聞き慣れない言葉です。病院に所属せず、アルバイト的に仕事をする医師のことで、最近どんどん増えていると報道されています。

一例を挙げます。東北地方の国立病院に勤務していた50歳代の麻酔科医A氏はフリーランス医になって、年収が2倍強に増えました。勤務医として仕事をしていた時、時間外の勤務手当は月に25時間でカットされていた由です。通常月に100時間程度の時間外勤務があったため、75時間分はただ働きだったのです。このような状況に我慢がならず、勤務医をやめフリーの医師になったのですが、麻酔科医は全国的に不足しているため仕事先は十分あります。高額のアルバイト量をもらい、自分の好きなペースで仕事をしています。

私がフリーランス医師に憧れているのではありません。日本の勤務医達の置かれた状況を知っていただきたいのです。私の知人で、県内某病院に勤める外科医も、時間外労働は月に30時間しか認められません。彼の時間外労働も、月に100時間を超えています。病院側は業務を効率よく行えと言いますが、物理的に無理です。
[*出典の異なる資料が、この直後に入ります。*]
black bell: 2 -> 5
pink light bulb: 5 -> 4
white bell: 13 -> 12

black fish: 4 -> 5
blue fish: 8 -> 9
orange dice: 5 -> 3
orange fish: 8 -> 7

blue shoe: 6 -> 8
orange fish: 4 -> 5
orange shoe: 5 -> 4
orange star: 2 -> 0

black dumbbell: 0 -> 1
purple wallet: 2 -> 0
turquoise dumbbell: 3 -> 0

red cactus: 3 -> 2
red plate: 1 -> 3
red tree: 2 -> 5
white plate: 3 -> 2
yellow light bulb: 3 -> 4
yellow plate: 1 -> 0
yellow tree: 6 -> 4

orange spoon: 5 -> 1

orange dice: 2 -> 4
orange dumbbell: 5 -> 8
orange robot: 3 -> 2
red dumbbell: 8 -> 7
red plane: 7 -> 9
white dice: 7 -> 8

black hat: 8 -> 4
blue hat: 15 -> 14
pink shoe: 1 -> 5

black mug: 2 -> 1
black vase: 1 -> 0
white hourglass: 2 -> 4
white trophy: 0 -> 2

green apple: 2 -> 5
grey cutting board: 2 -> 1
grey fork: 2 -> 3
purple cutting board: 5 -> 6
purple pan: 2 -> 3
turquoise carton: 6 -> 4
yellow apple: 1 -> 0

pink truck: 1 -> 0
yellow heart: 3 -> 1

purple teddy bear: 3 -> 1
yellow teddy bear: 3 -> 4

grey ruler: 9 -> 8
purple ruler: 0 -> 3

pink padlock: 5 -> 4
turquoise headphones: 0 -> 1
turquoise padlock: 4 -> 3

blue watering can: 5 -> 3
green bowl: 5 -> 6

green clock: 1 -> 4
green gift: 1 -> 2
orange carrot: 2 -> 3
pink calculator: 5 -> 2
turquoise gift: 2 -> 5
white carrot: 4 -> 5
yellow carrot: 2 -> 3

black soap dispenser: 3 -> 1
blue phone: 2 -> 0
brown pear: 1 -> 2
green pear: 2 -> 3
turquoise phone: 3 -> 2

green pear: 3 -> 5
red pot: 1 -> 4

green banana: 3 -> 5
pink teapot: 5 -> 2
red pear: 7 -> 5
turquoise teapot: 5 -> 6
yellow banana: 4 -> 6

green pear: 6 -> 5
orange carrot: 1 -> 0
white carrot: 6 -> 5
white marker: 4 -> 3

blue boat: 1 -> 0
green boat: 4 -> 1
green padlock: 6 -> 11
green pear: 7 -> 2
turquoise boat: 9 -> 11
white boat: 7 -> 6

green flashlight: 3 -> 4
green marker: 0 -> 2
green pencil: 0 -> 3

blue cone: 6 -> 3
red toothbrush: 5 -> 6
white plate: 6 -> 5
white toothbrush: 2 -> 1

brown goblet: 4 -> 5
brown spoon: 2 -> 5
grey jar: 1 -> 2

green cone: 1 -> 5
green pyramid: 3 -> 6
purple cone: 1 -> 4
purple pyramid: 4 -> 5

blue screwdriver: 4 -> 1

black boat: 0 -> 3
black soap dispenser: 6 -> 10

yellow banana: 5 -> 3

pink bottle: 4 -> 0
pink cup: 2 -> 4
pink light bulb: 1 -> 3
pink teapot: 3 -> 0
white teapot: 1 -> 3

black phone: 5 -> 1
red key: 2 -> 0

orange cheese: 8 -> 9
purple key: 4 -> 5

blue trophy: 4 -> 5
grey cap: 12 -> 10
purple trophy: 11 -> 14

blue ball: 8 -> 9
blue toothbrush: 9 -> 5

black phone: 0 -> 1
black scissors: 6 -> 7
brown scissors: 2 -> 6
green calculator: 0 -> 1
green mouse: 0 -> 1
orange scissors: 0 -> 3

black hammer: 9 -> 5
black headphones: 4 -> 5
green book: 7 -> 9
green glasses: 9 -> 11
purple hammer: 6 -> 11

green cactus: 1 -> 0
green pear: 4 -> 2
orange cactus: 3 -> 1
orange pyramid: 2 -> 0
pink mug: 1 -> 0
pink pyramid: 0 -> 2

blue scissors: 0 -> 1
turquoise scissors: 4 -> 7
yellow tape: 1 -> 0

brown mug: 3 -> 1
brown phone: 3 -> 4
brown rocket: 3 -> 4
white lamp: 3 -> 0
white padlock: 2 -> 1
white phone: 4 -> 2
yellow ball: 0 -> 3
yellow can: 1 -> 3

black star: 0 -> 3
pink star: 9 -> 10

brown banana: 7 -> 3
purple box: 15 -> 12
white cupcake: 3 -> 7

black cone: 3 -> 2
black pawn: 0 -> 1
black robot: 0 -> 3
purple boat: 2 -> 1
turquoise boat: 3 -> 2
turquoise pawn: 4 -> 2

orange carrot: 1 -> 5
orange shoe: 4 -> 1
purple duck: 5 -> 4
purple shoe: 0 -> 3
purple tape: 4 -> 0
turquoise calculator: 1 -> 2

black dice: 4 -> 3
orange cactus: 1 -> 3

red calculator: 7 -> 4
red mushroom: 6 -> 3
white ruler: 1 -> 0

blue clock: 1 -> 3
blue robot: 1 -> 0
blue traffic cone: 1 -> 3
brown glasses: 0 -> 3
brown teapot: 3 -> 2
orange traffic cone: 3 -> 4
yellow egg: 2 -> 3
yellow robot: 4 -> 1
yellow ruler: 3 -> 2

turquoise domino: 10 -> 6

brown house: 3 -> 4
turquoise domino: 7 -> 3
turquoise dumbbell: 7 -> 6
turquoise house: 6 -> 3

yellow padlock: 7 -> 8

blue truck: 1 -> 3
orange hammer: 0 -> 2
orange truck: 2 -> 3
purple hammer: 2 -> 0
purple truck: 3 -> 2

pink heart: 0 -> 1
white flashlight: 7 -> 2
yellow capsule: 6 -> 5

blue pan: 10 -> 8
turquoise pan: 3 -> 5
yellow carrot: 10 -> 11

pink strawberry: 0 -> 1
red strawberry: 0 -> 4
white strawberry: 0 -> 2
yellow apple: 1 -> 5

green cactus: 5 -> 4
賃金体系が不当なだけでなく、私的な時間も少なくなっています。

医療費の高騰が叫ばれ、厚生労働省は医療費削減にやっきですが、時間外労働をカットされ、24時間365日拘束されながらも拘束料のない勤務医がたくさんいることは知られていません。医療費を有効に使い、勤務医の労働条件を改善させる努力が必要です。